**How to complete this task:** Gather each line in the entries that includes the string "part".

[Supplied material — start]

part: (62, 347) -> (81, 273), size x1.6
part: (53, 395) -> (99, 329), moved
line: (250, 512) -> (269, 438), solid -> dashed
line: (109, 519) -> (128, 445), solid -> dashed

[Supplied material — finish]
[Supplied material — start]

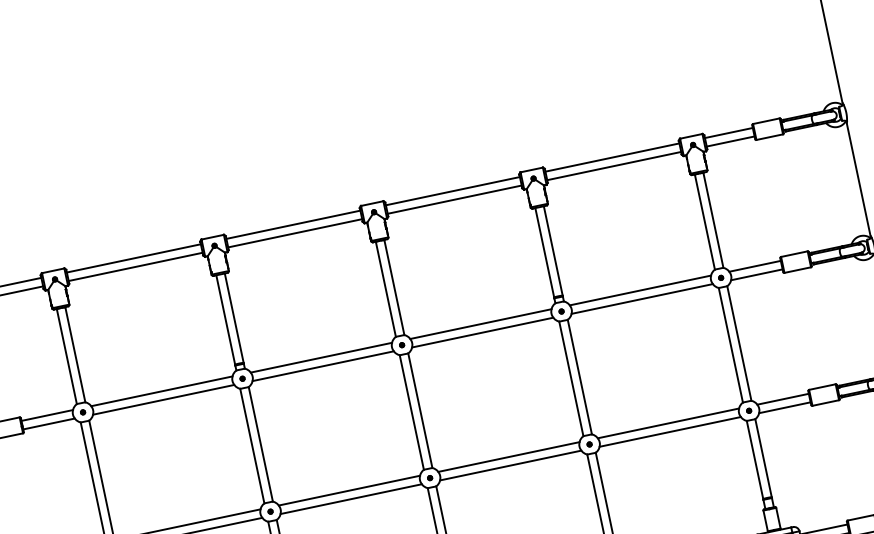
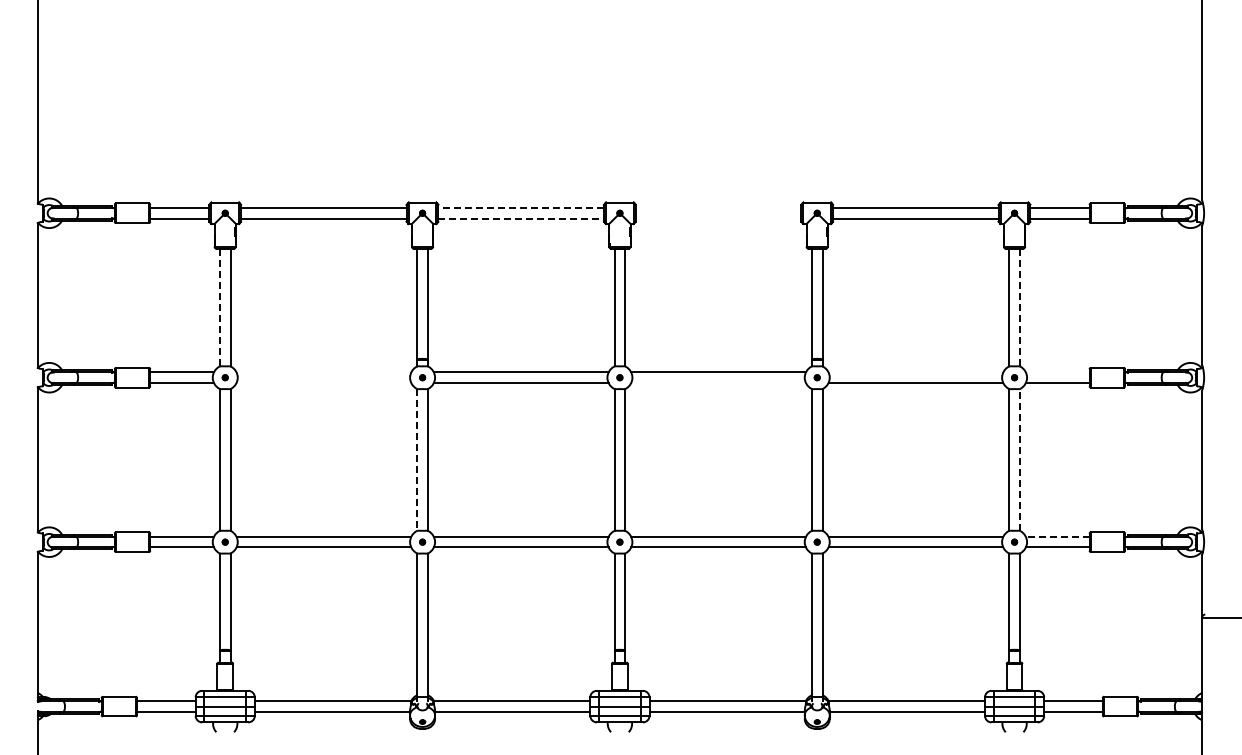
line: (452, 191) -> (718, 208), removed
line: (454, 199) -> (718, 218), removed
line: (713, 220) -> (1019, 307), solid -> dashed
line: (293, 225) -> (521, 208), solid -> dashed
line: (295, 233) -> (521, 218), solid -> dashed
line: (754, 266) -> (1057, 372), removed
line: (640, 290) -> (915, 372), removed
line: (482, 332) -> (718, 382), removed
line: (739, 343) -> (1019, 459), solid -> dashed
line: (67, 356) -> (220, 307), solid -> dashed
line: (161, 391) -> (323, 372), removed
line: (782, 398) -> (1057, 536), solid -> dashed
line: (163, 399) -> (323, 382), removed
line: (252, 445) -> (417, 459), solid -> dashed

[Supplied material — finish]

**The answer:**
part: (62, 347) -> (81, 273), size x1.6
part: (53, 395) -> (99, 329), moved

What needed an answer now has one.